Energy drinks, like PepsiCo's Mountain Dew Kickstart, retail for $1.99 per can, while a 12-pack of soda might cost just $3.50. In a phone interview with ABC News, CFO Hugh Johnston said the company's increased advertising has enabled the company to increase prices. He also said that PepsiCo intends to raise prices 2% to 3% across the board in 2014.
As soda consumption in the U.S. market -- which represents roughly 14% of PepsiCo's overall revenue -- continues to decline, the company must back its brands with heavy advertising to drive price increases across the board. PepsiCo's first-quarter results indicate that it has been able to do so thus far.
Reason No. 3: Encouraging full-year guidance
Management expects 2014 core constant currency earnings per share to increase 7% to $4.68. It also expects to return $12.4 billion to $13.7 billion to shareholders in dividends and share repurchases.
With a market capitalization of $130 billion, PepsiCo plans to return about 10% of the company's current market price in 2014 alone. That return of capital is enticing for any investor who believes that PepsiCo can continue its path back toward solid beverage growth.

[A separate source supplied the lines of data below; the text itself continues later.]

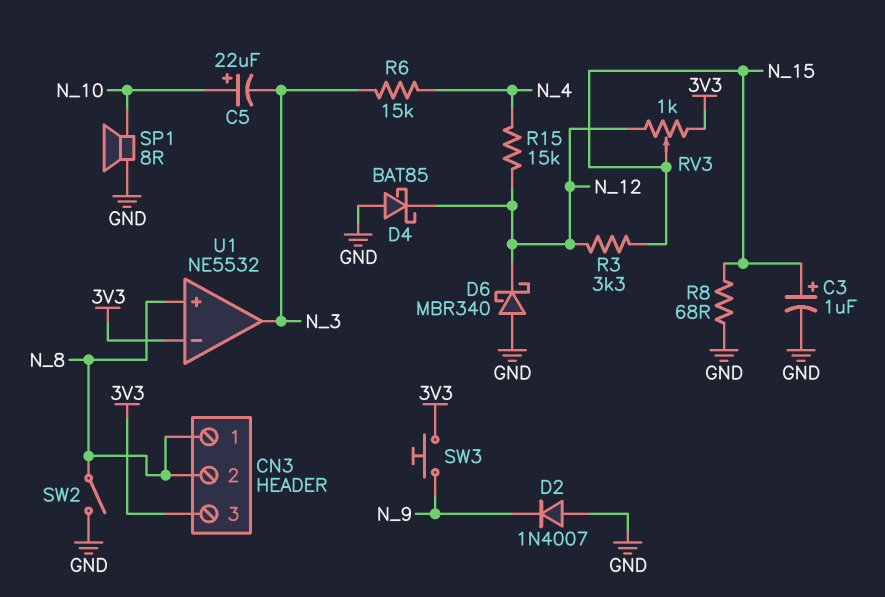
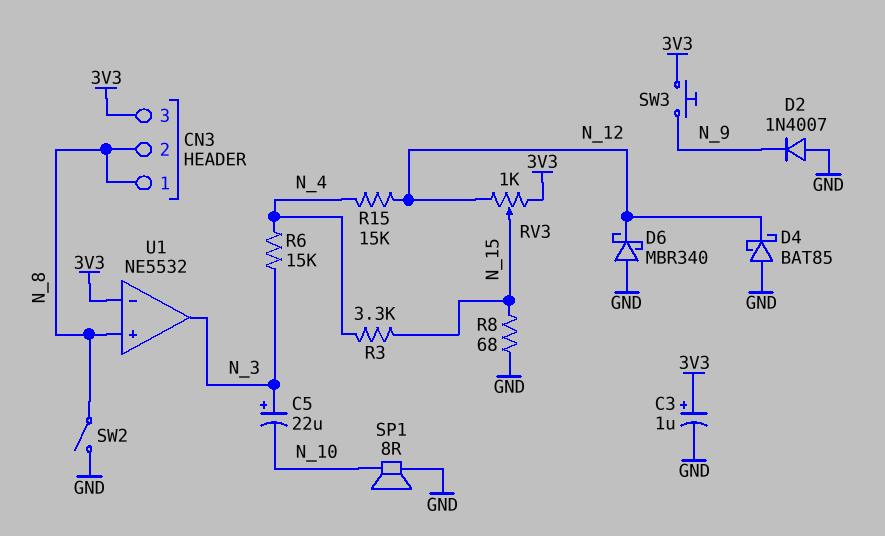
C3: 1uF (plus N_15, minus GND) -> 1uF (plus 3V3, minus GND)
C5: 22uF (plus N_10, minus N_3) -> 22uF (plus N_3, minus N_10)
R3: 3.3k (N_12, N_15) -> 3.3k (N_4, N_15)

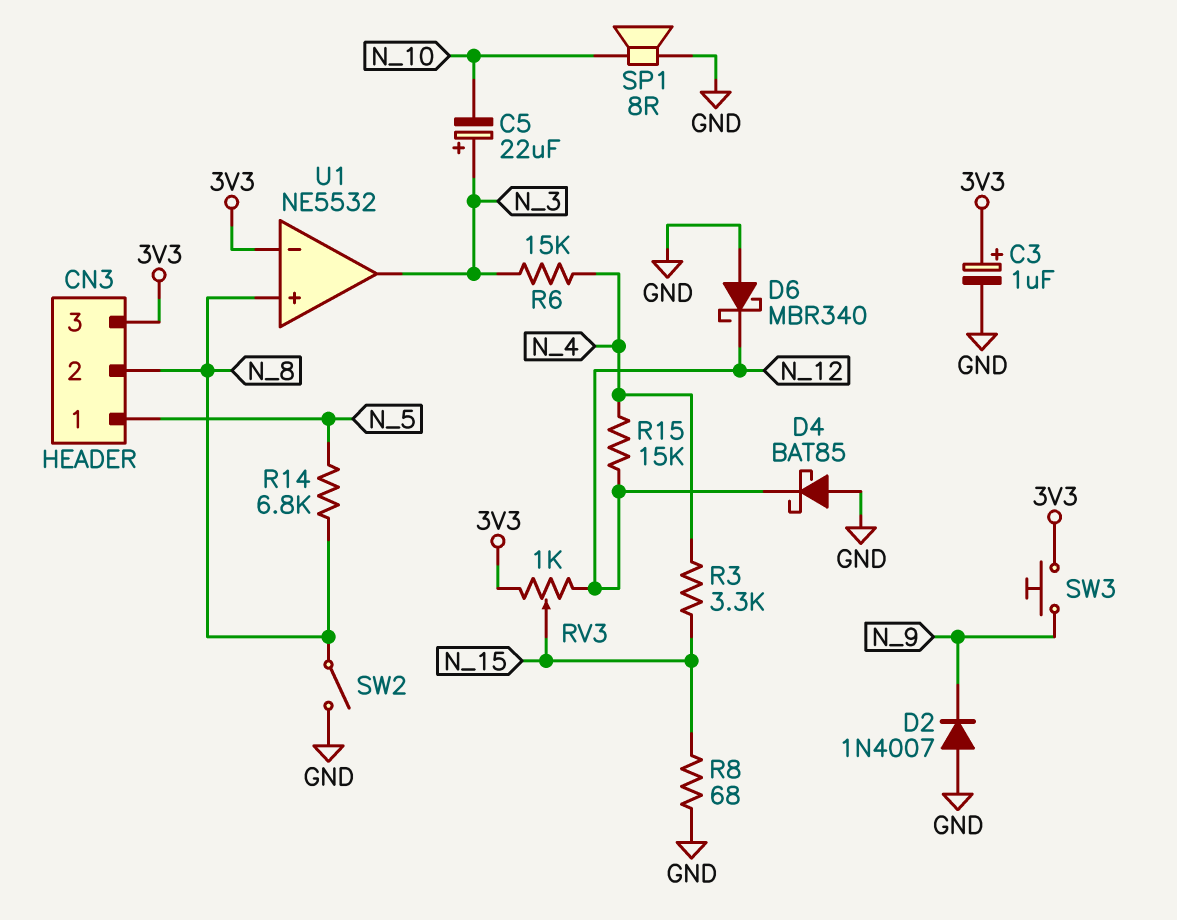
CN3 pin 1: N_8 -> N_5
R14: none -> 6.8k (N_5, N_8)

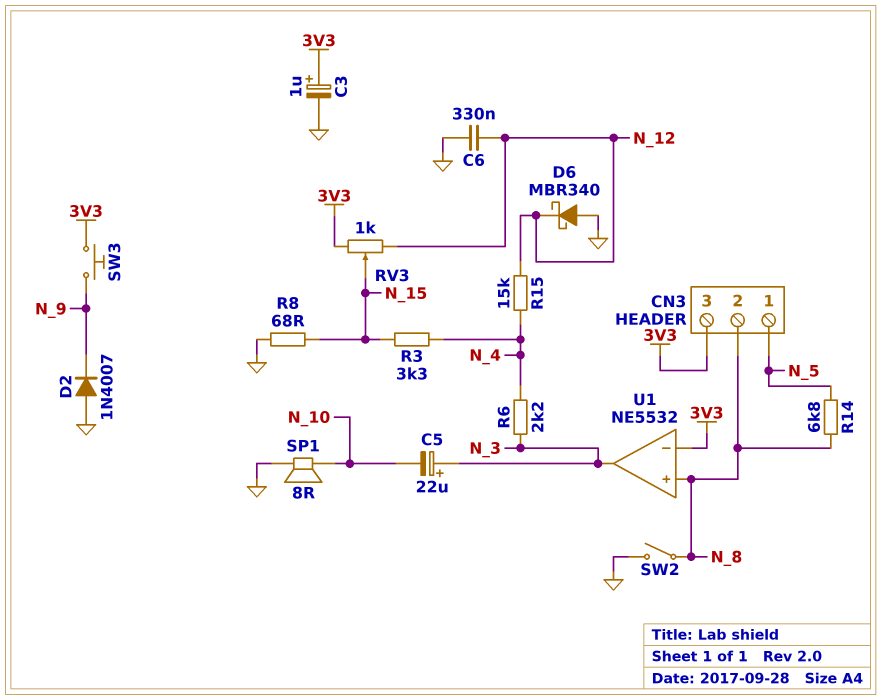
C6: none -> 330nF (GND, N_12)
D4: schottky BAT85 (A GND, K N_12) -> none
R6: 15k (N_3, N_4) -> 2.2k (N_3, N_4)

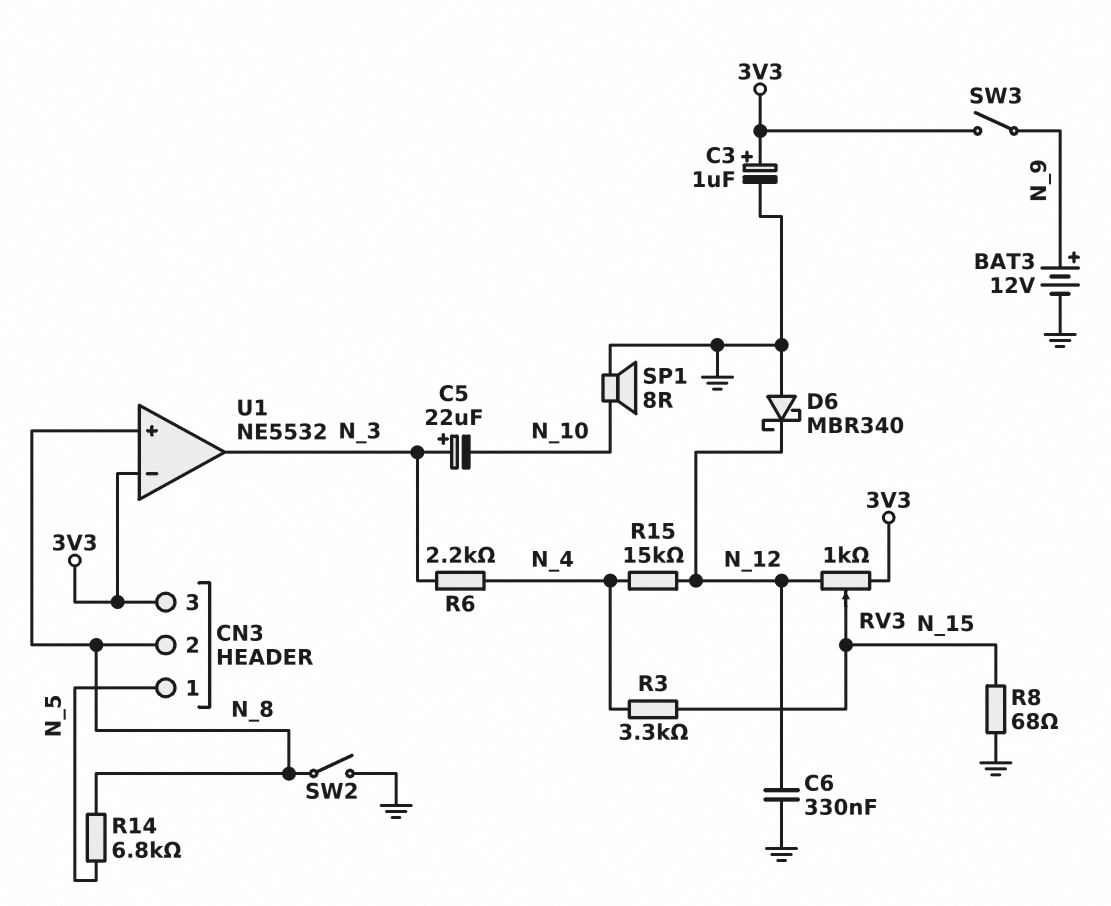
BAT3: none -> 12V (plus N_9, minus GND)
D2: diode 1N4007 (A GND, K N_9) -> none
SW3: button (3V3, N_9) -> switch (3V3, N_9)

There is nothing earth-shattering about PepsiCo's first-quarter performance, but it was exactly what PepsiCo needed. The company is now performing in-line with Coca-Cola, even exceeding it in some cases, and is successfully growing revenue even as volume stagnates. Finally, PepsiCo is doing what any mature company with limited reinvestment opportunities should do: returning capital to shareholders. If every quarter looks as promising as this one, PepsiCo shareholders will enjoy outsized gains for a long time to come.